# TASK REQUIREMENTS
Pictures are not part of the copy; retype all the records below exactly.

[Entries taken from a collection]

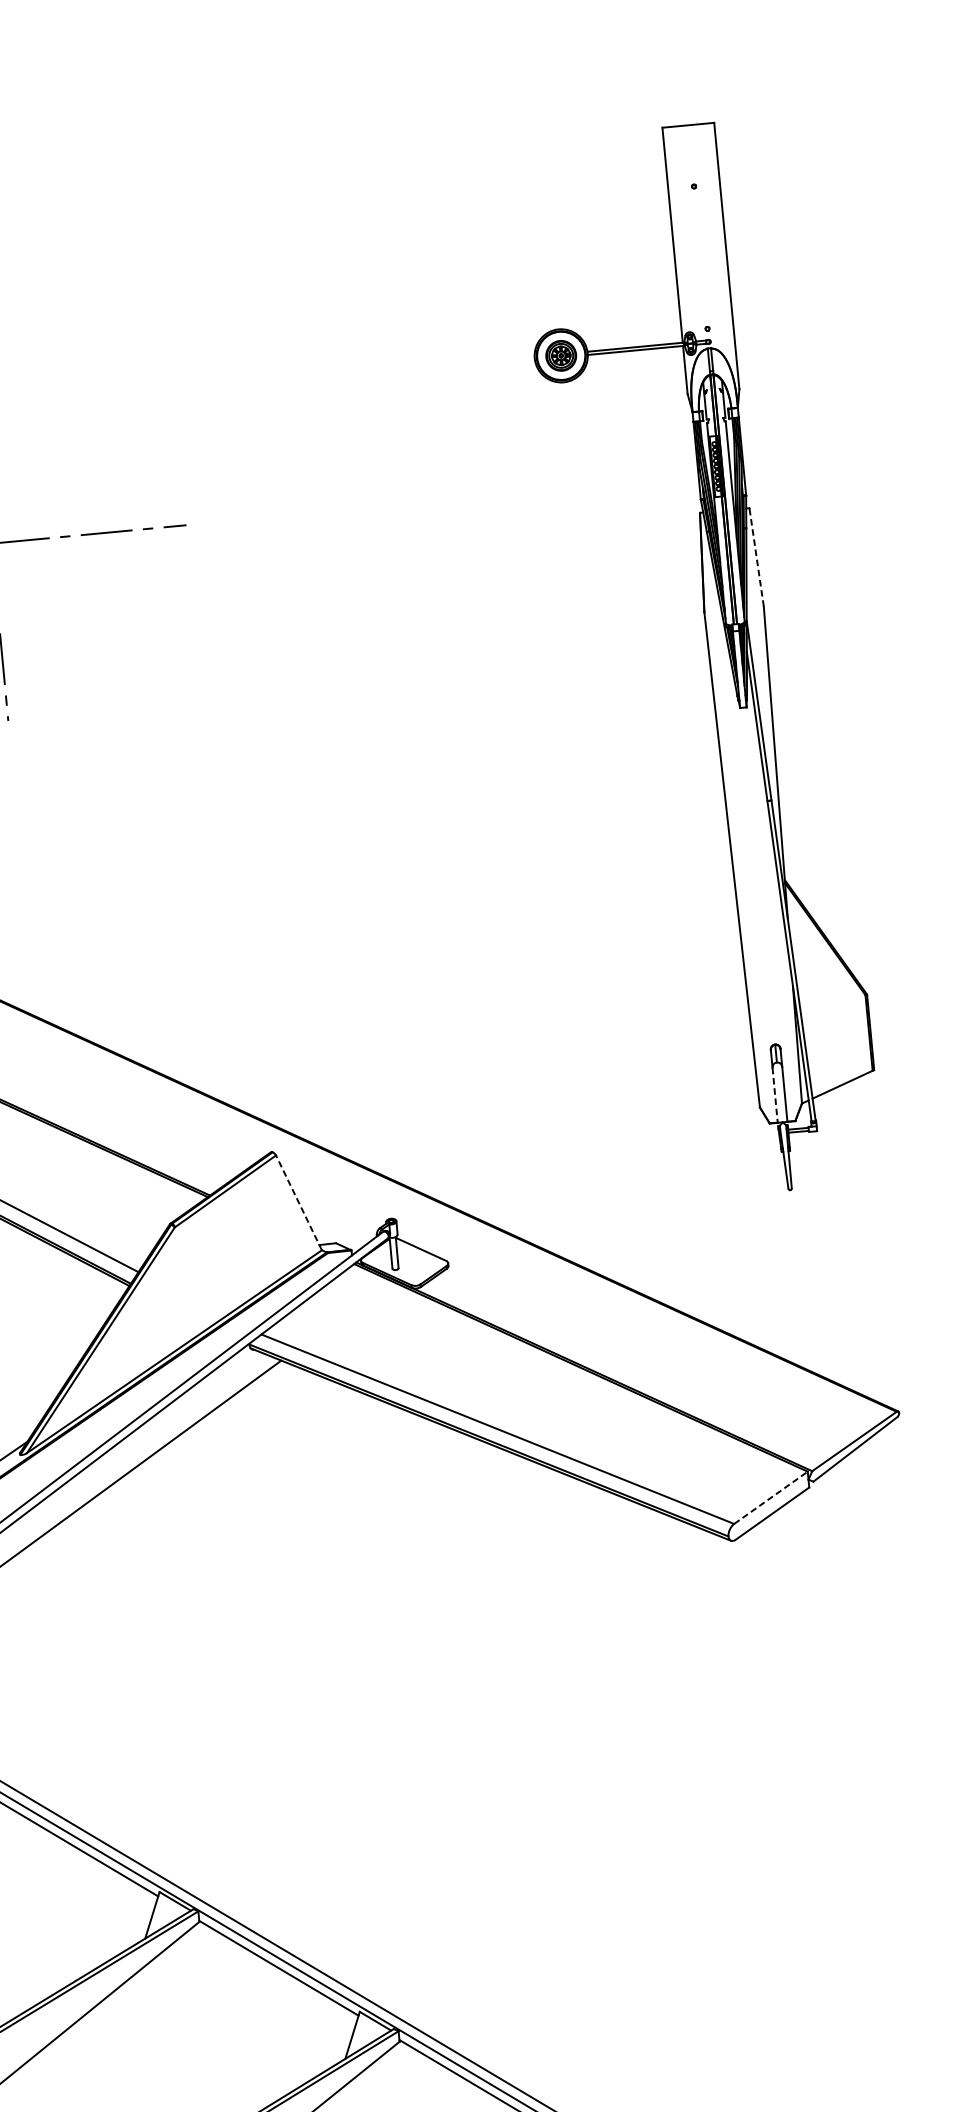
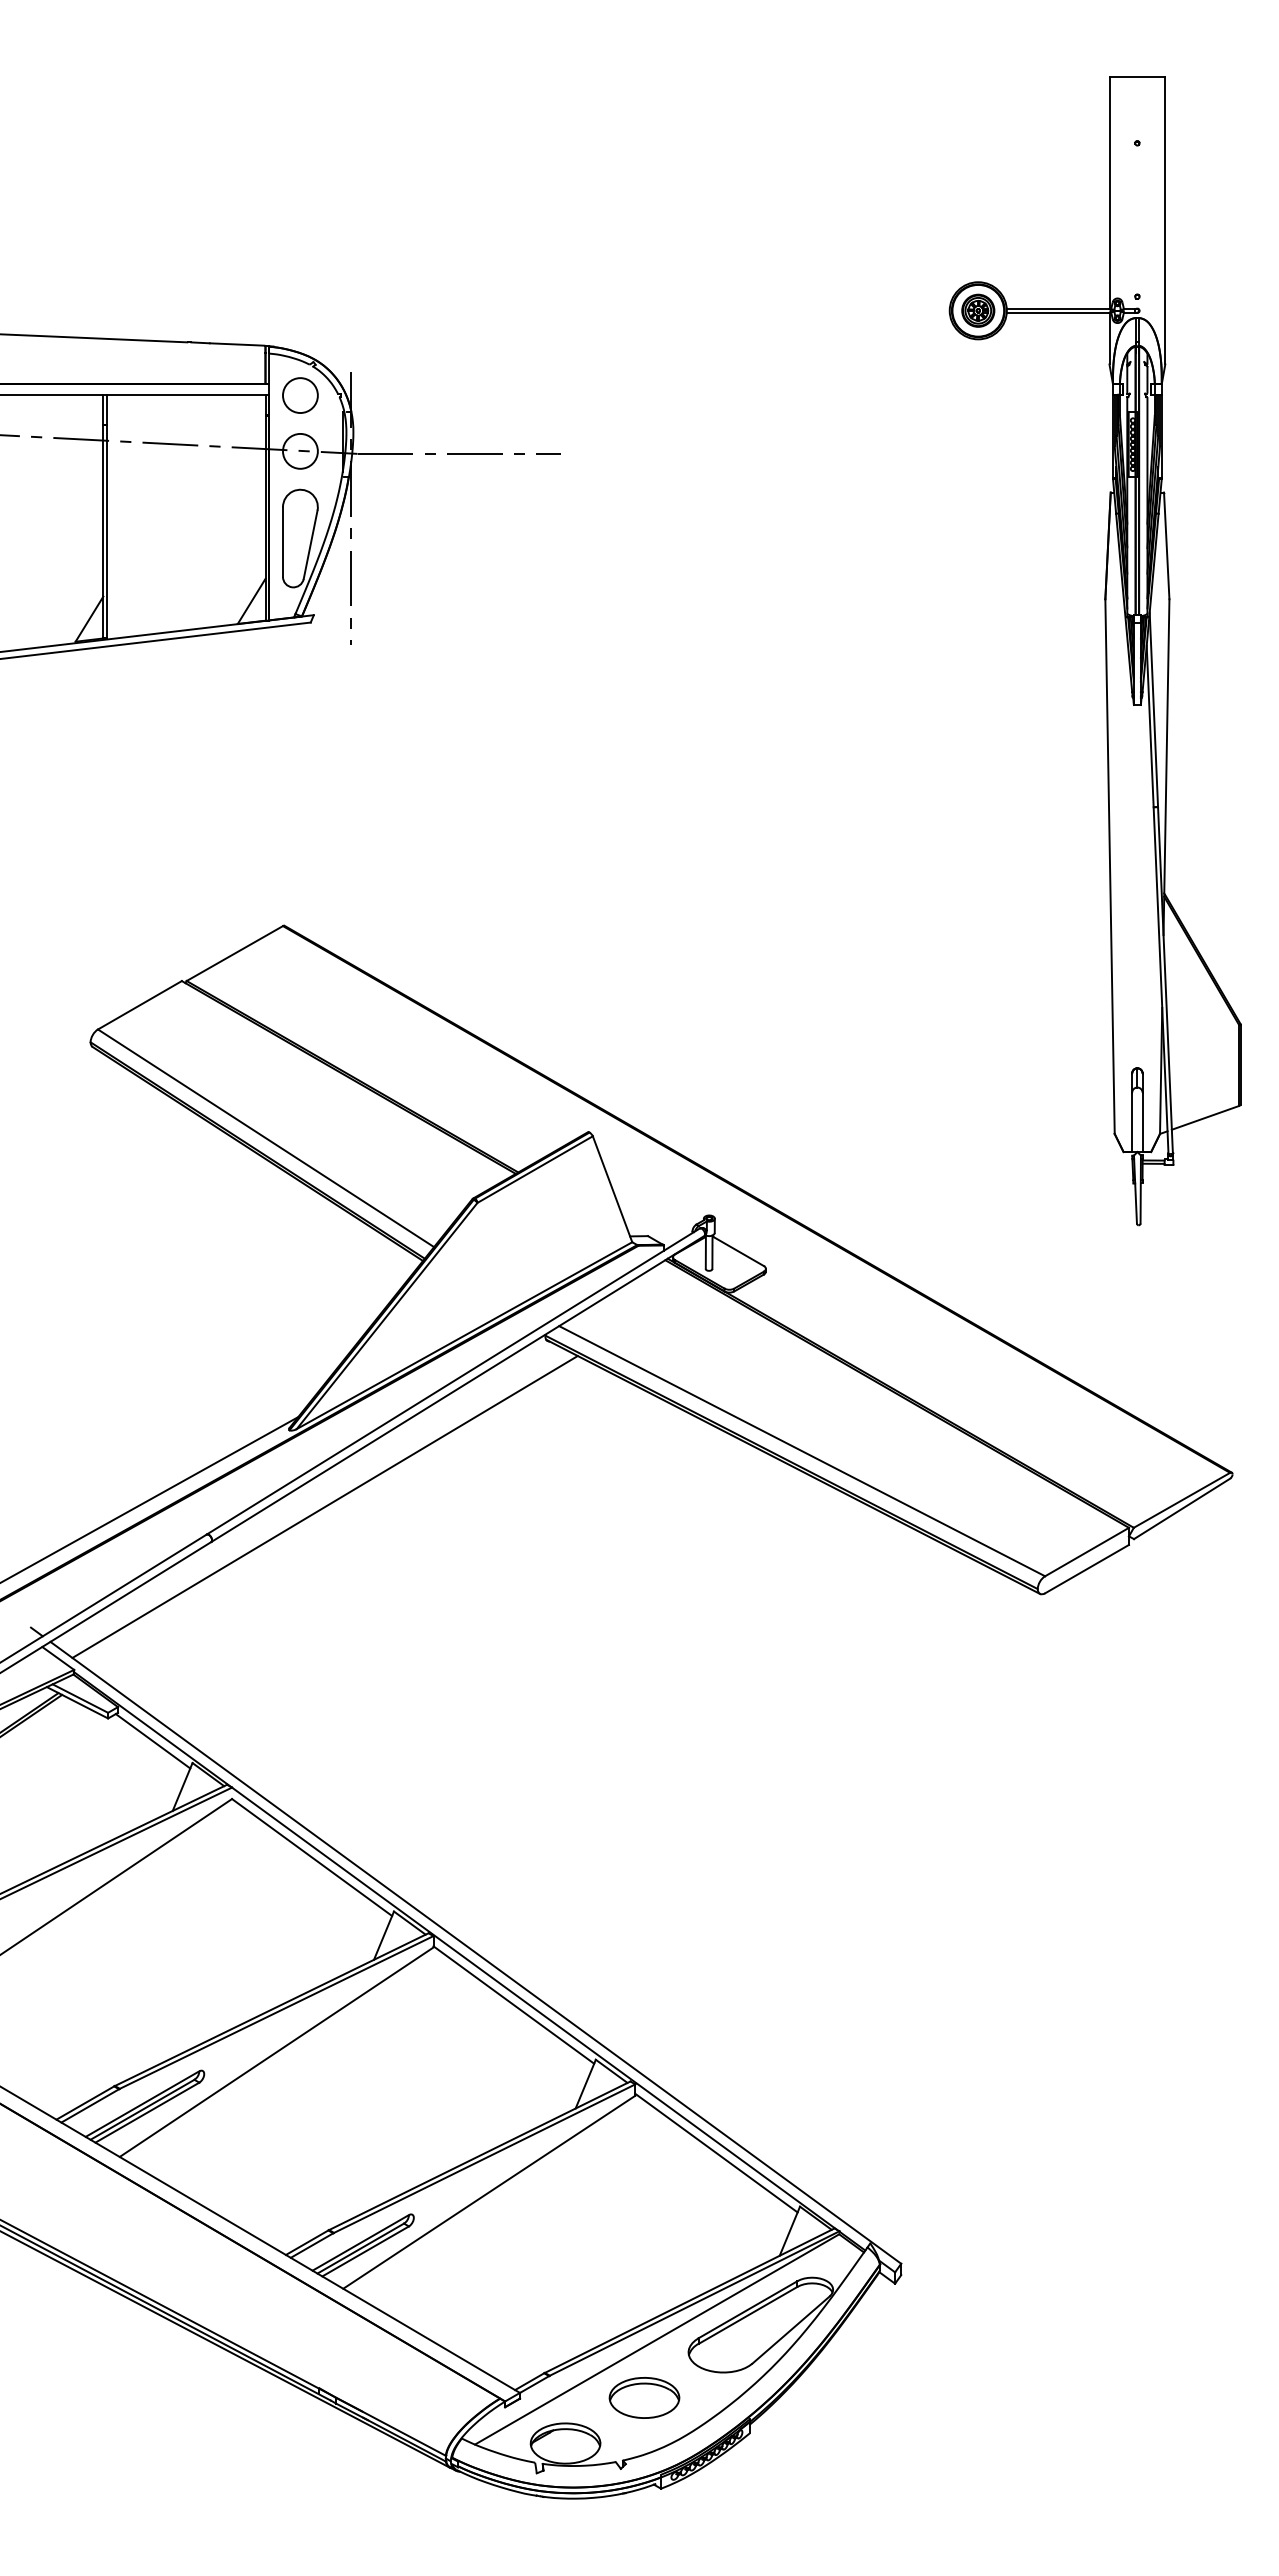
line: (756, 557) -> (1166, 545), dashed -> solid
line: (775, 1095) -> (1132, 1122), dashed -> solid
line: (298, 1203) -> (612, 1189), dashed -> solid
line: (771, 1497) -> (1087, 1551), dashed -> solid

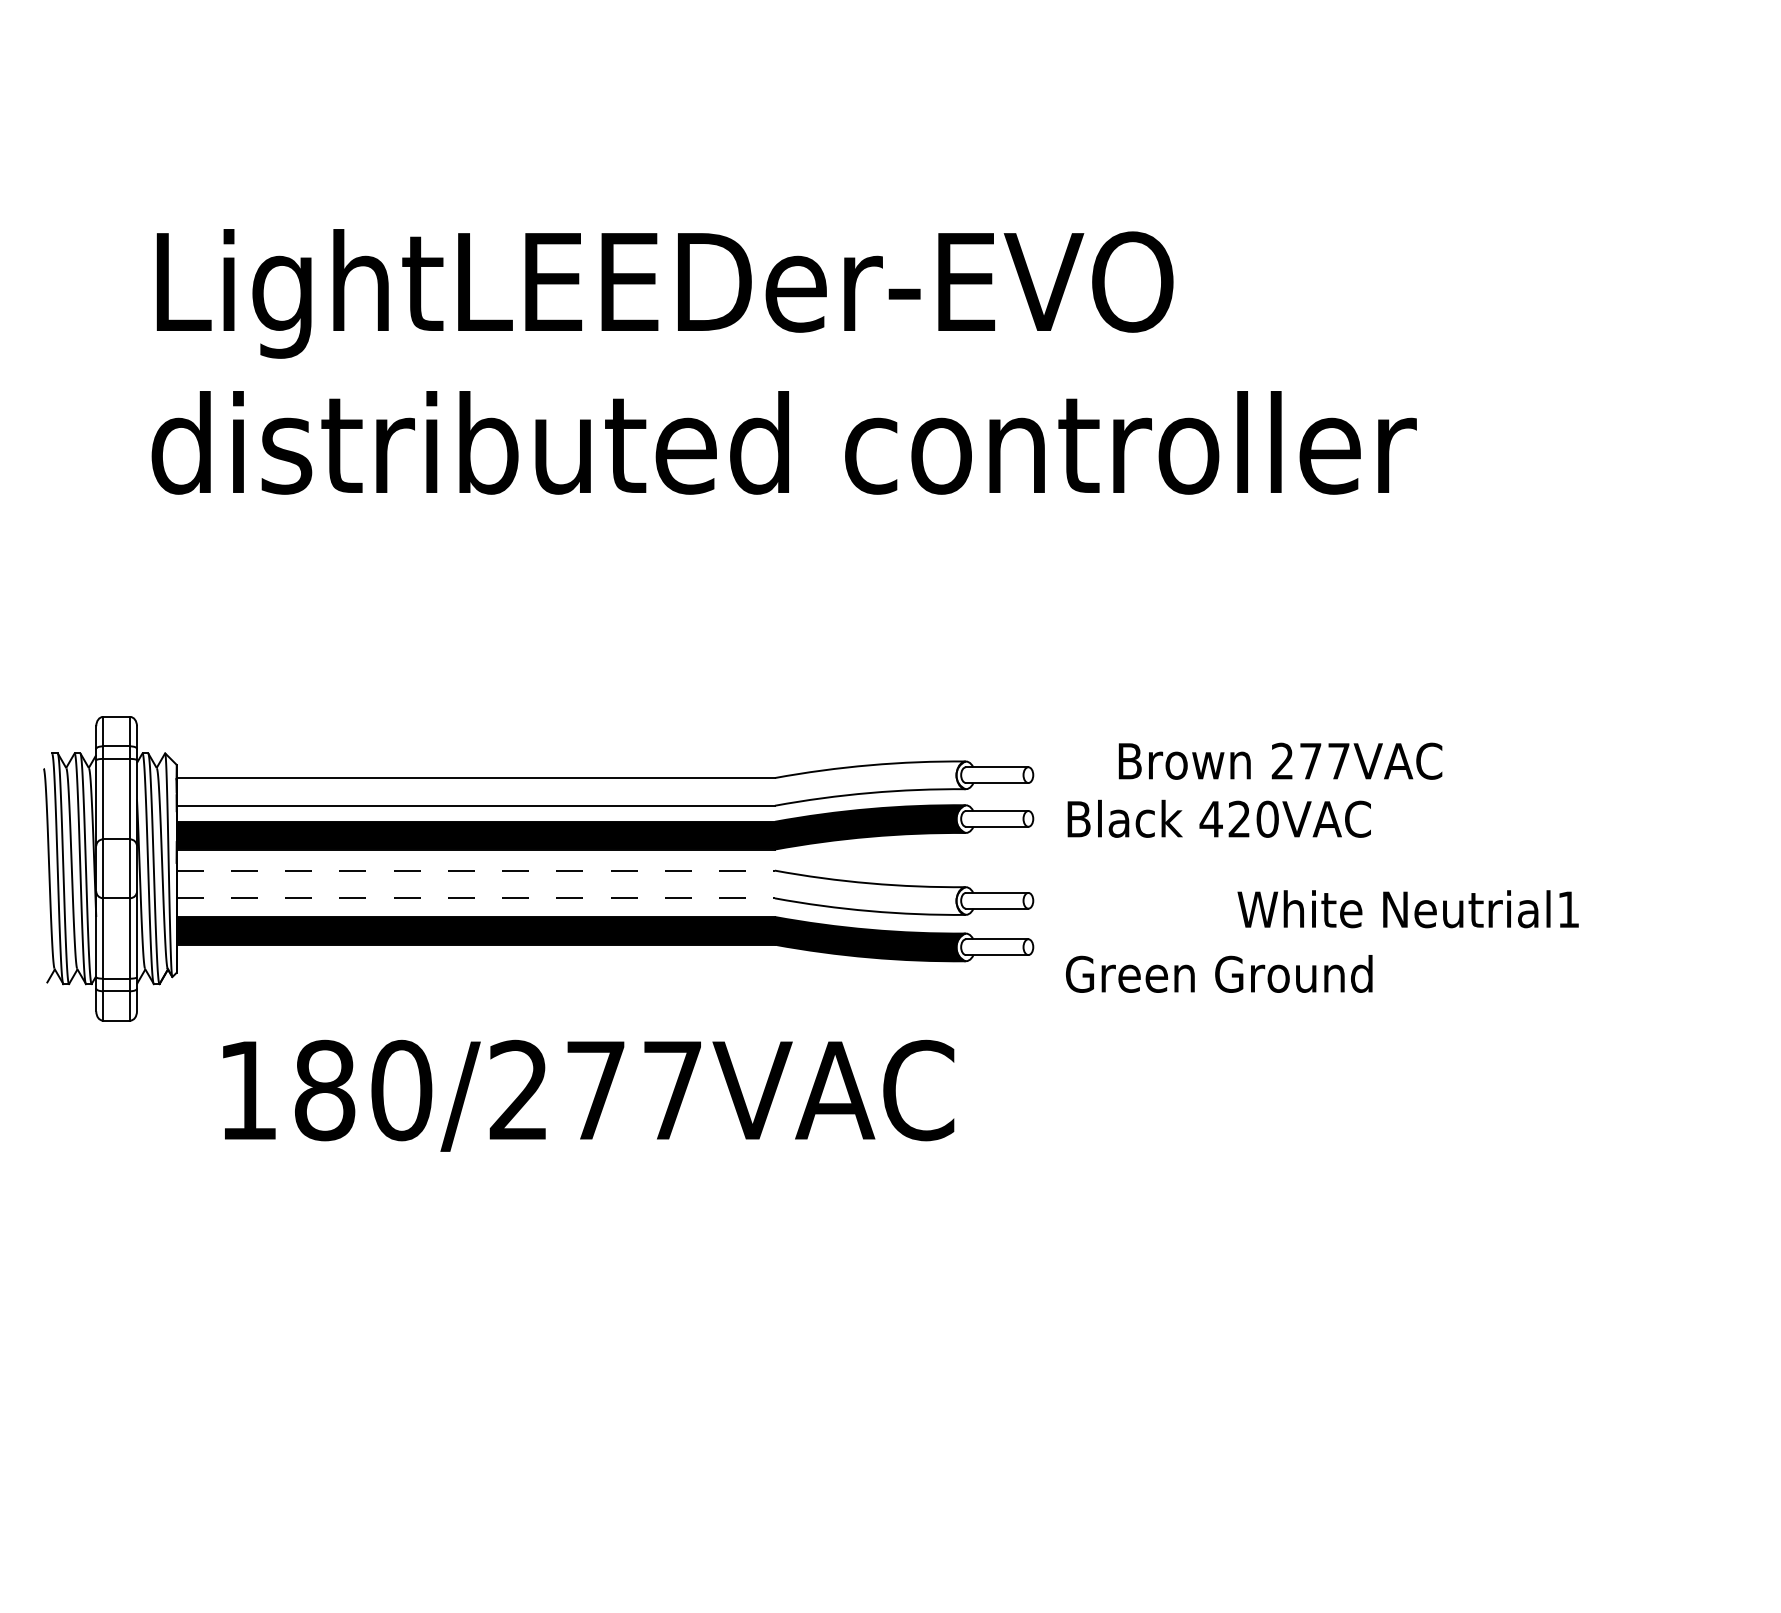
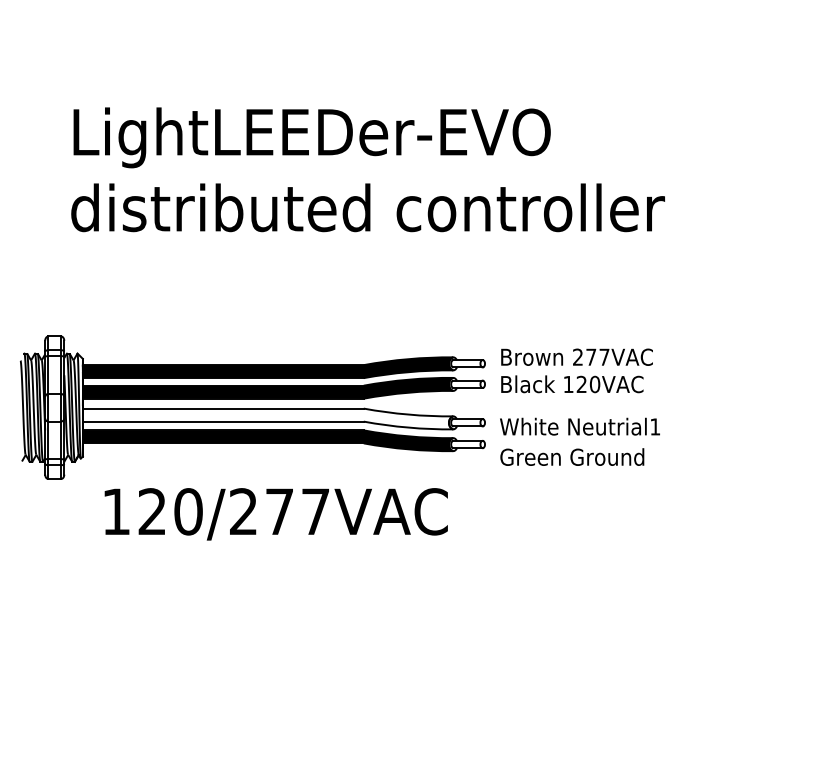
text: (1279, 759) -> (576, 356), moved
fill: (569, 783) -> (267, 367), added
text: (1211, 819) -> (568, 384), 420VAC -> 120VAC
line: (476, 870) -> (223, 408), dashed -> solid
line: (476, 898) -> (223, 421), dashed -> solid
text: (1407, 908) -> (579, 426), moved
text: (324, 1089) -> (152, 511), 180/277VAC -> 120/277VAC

# REPLY
line: (756, 557) -> (1166, 545), dashed -> solid
line: (775, 1095) -> (1132, 1122), dashed -> solid
line: (298, 1203) -> (612, 1189), dashed -> solid
line: (771, 1497) -> (1087, 1551), dashed -> solid

text: (1279, 759) -> (576, 356), moved
fill: (569, 783) -> (267, 367), added
text: (1211, 819) -> (568, 384), 420VAC -> 120VAC
line: (476, 870) -> (223, 408), dashed -> solid
line: (476, 898) -> (223, 421), dashed -> solid
text: (1407, 908) -> (579, 426), moved
text: (324, 1089) -> (152, 511), 180/277VAC -> 120/277VAC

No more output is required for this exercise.